Social Aspects of International Advertising

When we consider International Advertising from the advertiser’s point of view, according to them the primary objective of advertisement is that the product or services which they are offering should be sold in the market. And in achieving the main objective of selling the product or services there are other profound consequences. Advertising puts an influence which is both persuasive and pervasive in nature. Through the selective reinforcement of certain language and values, and social goal, it acts as important force attitudes that underlie behavior not only in the market place, but also in all aspects of life. In an international marketing concern, advertising has an important social influence in a number of ways: many of the international advertising are designed to promote and introduce new products from one market to another. Often this results in sudden change in life-styles, behavior patterns of a society, stimulating for example the adoption of fast food, casual attire or hygiene and beauty products. International advertising encourages desire for products from other countries; it creates expectations about “the good life”, and establishes new areas of consumption. Advertising is thus a potent force for change, while selectively reinforcing life-styles, certain values and role models.

We can see the examples of brands like Levi’s, Adidas, Reebok, Nike, Marlboro and McDonalds which are familiar in almost every corner of the world. These brands have become an object of desire by the teen and young adults throughout the world. Even the scenes and images which have been shown in the international advertising are either in western in origin or reflect western consumption behavior and values. Even where it had been adapted to local scenarios and role models these shown often come from sectors of society, such as the upwardly mobile urban middle class, which embrace or are receptive to Western values and mores.

As a consequence, a criticism frequently leveled at international advertising is that it promulgates Western values and morals; especially from the US. This is generally regarded as negative in societies with strong religious and moral values, which is run as a counter to those of the west. For example the Islamic societies in the Middle East. When Western advertising shows sexually explicit situations or shows women in situations which is considered as inappropriate or immoral, it is likely to be considered a subversive force undermining established cultural mores and values. Similarly in some countries such as France, there is a strong opposition to the imposition of US culture, values and use of English in advertising. Promotion of tobacco products by US and UK companies in countries where there is no legislation regulating or banning cigarette advertising has also been criticized.
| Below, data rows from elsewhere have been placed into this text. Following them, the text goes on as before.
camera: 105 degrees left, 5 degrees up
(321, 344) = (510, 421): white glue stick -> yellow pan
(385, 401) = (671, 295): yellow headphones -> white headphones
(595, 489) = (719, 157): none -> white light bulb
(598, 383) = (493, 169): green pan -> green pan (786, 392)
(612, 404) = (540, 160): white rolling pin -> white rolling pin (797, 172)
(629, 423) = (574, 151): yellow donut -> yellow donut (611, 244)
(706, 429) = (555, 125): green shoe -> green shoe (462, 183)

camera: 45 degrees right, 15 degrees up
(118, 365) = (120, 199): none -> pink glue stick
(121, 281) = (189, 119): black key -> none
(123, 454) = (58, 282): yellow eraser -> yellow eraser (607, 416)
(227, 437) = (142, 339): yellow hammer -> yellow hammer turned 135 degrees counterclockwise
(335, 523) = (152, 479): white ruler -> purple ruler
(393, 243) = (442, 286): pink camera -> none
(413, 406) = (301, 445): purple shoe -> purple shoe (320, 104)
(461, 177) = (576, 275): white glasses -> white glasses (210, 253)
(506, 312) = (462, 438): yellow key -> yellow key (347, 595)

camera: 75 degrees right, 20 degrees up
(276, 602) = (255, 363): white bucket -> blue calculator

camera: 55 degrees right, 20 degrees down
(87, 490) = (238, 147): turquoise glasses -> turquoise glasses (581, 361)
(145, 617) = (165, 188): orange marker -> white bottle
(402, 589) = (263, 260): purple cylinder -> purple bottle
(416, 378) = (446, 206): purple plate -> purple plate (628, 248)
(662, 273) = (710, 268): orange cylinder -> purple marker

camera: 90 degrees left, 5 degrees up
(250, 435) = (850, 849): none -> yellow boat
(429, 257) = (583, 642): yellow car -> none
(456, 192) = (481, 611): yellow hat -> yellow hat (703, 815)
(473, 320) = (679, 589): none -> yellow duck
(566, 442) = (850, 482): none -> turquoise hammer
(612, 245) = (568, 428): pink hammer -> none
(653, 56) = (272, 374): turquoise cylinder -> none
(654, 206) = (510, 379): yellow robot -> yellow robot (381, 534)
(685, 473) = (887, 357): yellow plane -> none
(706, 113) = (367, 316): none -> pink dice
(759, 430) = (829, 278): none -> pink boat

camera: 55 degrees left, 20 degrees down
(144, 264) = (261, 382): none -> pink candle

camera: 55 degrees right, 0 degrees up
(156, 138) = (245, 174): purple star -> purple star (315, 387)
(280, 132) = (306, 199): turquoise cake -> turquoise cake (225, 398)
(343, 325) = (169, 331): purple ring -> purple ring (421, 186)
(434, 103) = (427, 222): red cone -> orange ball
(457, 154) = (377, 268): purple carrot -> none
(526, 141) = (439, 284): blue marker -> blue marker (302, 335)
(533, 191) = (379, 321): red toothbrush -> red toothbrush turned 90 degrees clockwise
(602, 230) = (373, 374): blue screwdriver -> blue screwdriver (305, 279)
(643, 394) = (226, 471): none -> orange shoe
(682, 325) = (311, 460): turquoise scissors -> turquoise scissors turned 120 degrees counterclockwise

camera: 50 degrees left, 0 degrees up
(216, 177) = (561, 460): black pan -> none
At the same time, international advertising also acts as an integrating force across national boundaries. It makes the message known using universal symbols and slogans, and establishes a common mode of communication among target audiences in different parts of the world. At the same time, multicultural values which are reinforced by advertisers, who adopt images incorporating peoples of different nations and diverse cultural backgrounds as, for example, the Colors of Benetton campaign or the British Airways “Peoples of the World” campaign. Consequently, while, on the one hand, international advertising can be viewed as a colonizing force propagating Western values and moral throughout the world, it is also an important force that integrates societies and establishes common bonds, universal symbols and models of communication among peoples in different parts of the world.